For this show, my goal was to earn above 60% for all three tests. I've already mentioned here and here that I had adjusted my warm ups to be less than 20 minutes. That proved to be successful; on Saturday we earned a 63% and 61%. Sunday was again super hot, and we were both tired. I felt my enthusiasm waning, but then I gave myself a kick in the butt. If my mental energy was flagging, there was no way Speedy was going to bring his A game. I sucked it up, Buttercup.
As planned, I did the shortest warm up possible; it was less than 15 minutes, The rider in front of me had just started, but rather than walk around for the next 7 minutes, something that makes Speedy sleepy, I headed to the ring so Speedy could watch. Not that I thought he would be inspired, but I was hopeful that the activity would perk us both up.
For day two of the show, we had a different judge. Word had already trickled down that she was tougher. Rather than think that Saturday's judge was just generous, effectively admitting that my scores had been inflated, I decided to show this judge that we were indeed worthy of that Bronze Medal.
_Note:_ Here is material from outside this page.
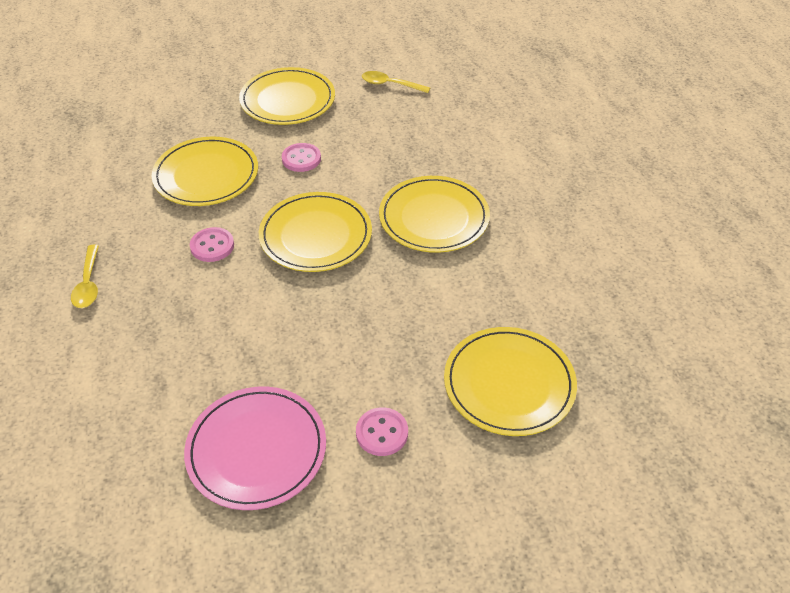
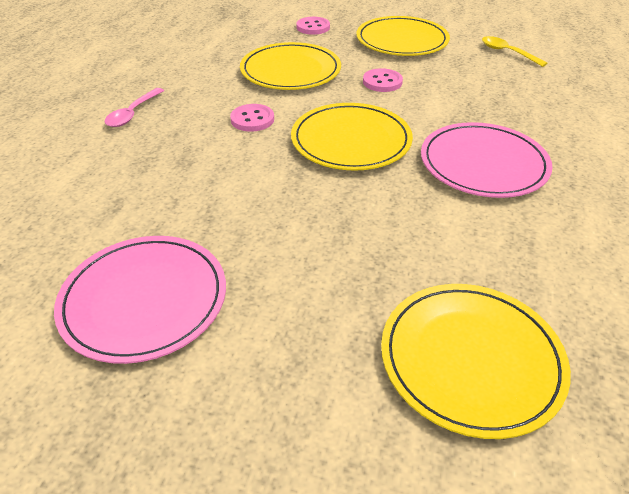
camera: 30 degrees right, 5 degrees down
(88, 284) = (133, 113): yellow spoon -> pink spoon
(382, 433) = (281, 344): pink button -> pink button (313, 27)
(434, 217) = (483, 164): yellow plate -> pink plate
While I was mentally ready for the ride, Speedy's energy level just couldn't be raised. I am not sure whether or not you can see it on the video (below), but I was thumping my legs and driving with my seat for the entire test. Speedy felt like a sputtering engine about to stall out at any moment. For much of the test we did well; we earned six scores of 7.0 (both flying changes earned 7.0), and thirteen of our scores were a mix of 6.0 and 6.5.
Unlike the day before, we also had two scores in the 4.0 range. We earned a 4.5 on our trot half pass right which has a double coefficient meaning we earned nine points out of twenty - ouch! We also earned a 4.0 for our canter half pass right. Again that movement has a double coefficient. And finally, our final halt, one of our strongest movements, earned a paltry 4.0. Speedy just refused to plant his feet. Had we earned 6.0s on all thee movements, we would have earned a 62.625%. Instead, we scored a 60.375%. It wasn't a brilliant test, but I met my goal: all three tests earned scores above 60%.
Next up is the Regional Adult Amateur Competition (RAAC) August 8 - 9. That gives us a couple of weeks to focus on the half passes and polish the flying changes. We could also use some work on our shoulder-in. We've done the RAAC many times, and while we've been last a few times, we've also won at Introductory Level, Training Level, been reserve at First Level, and won at Second Level.
We'll either win at Third, or be dead last. I am hoping the former!
I've now been showing at Third Level for exactly one year. Speedy and I have been to seven shows at Third, including this one, and I am finally starting to feel some comfort at the level. I showed up with a plan, and I was able to carry it out pretty much to the letter. I've learned what Speedy can't, or maybe won't, do at a show. He's plenty fit, so it may have more to do with desire. Long pre-rides and warm ups only serve to rid him of any sparkle. Speedy only gets better at shows; he doesn't need any extra riding to get relaxed.
As planned, I limited my first warm up to less than 20 minutes. I asked for some simple walk, trot, and canter, did a bit of sitting trot and shoulder-in, and then I asked for a flying change in each direction. That was it. I knew we were as ready as we were going to be, and rather than give away our best effort in the warm up, something that's been happening lately, I saved it for the show ring.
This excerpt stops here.